It's March and time for the Slice of Life Challenge! Thanks so much to the entire crew at Two Writing Teachers for organizing and hosting this massive event! You are all rock stars!
I'm excited to be part of the Challenge again this year. As I continue to tap into "joy" as the motivation for my writing, I am also tracking the territories about which I tend to write (and sometimes intertwine). Current writing territories are teaching, family, friends, travel, working with a personal trainer, the quirks of being me. Today my territory is again about the quirks of being me as well as friendship.
First of all, let me assure you, if you read the blog post title, and have DVRed the last episode of Downton Abbey to savor at a later point, not to worry. You will find NO spoilers in this post.
Sunday was the last night for this series. When it first began, I had heard whispers of how great the show was, but there was no buy-in from me until Season 3. The pivotal moment for my attitude about this series happened on a girls’ weekend at a lake house on Lake Erie.
It was a bitter cold weekend; when we first got there, the lake was frozen solid. Waves that had been in motion were now statues. The group had planned to play games, eat, drink, talk, take walks, and enjoy our time together. But one of the friends had decided to bring along Seasons 1 and 2 of Downton Abbey, telling the rest of us we really needed to watch these DVDS; we would love them.
What followed was a total binge watching of Downton Abbey. We still took walks, ate, drank, and talked, but the end goal each day was then to sit down in front of the tv and watch as many episodes as possible.
From the moment I heard the introductory music for Downton Abbey’s opening credits with the dog and the castle, I was hooked. There was something about the sound of the piano and violins that beckoned me. And the characters! I became heavily invested in all of the characters by the end of the first episode, getting furious with some and absolutely loving others.
For someone who has been known to skip to the end of an absolute thriller of a book to find out what happens, it was sheer torture to watch one episode at a time, and that probably explains the binge watching we did. No sooner had one episode ended, we all clamored for the next one. We needed to know what happened next after the cliffhanger at the end of each episode. We were heavily invested in what life had in store for each of the character's plot lines.

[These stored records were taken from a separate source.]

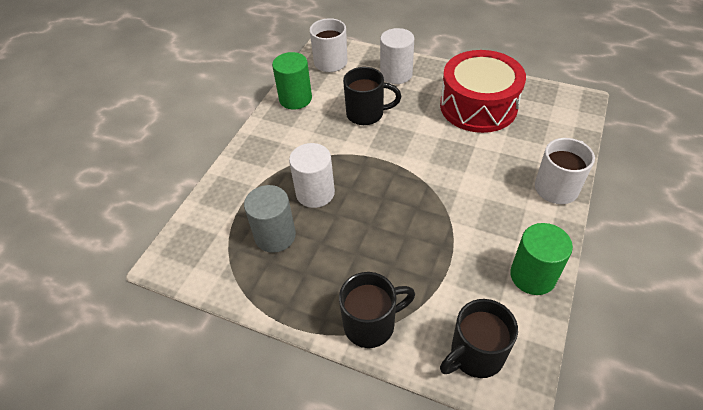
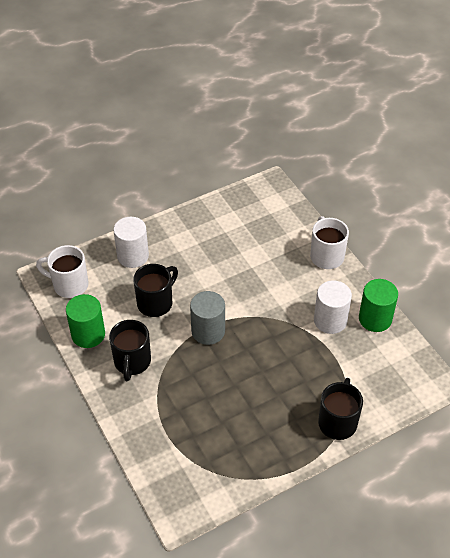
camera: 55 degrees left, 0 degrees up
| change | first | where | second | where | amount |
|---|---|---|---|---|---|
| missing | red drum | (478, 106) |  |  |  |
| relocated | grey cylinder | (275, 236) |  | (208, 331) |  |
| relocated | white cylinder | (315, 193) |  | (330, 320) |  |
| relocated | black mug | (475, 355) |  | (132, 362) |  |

But the thing I remember the most from that weekend was the fellowship of friends who had traveled a small distance to enjoy time together.
Even Sunday, several years after the viewing of my first episode of Downton Abbey, the music began, and I was transported not just to England, but also to Lake Erie. I remembered the group of us, drinks and snacks close by, snuggled around in afghans, a 270 degree view of the frozen waves of Lake Erie, and binge watching one DVD at a time as we raced through the episodes.
I was sorry that Sunday was the last episode, but the series has left with me so many happy memories, especially knowing that the friends from that weekend were most likely watching the ending of the series with me, even if not in the same room and the same lake house this time.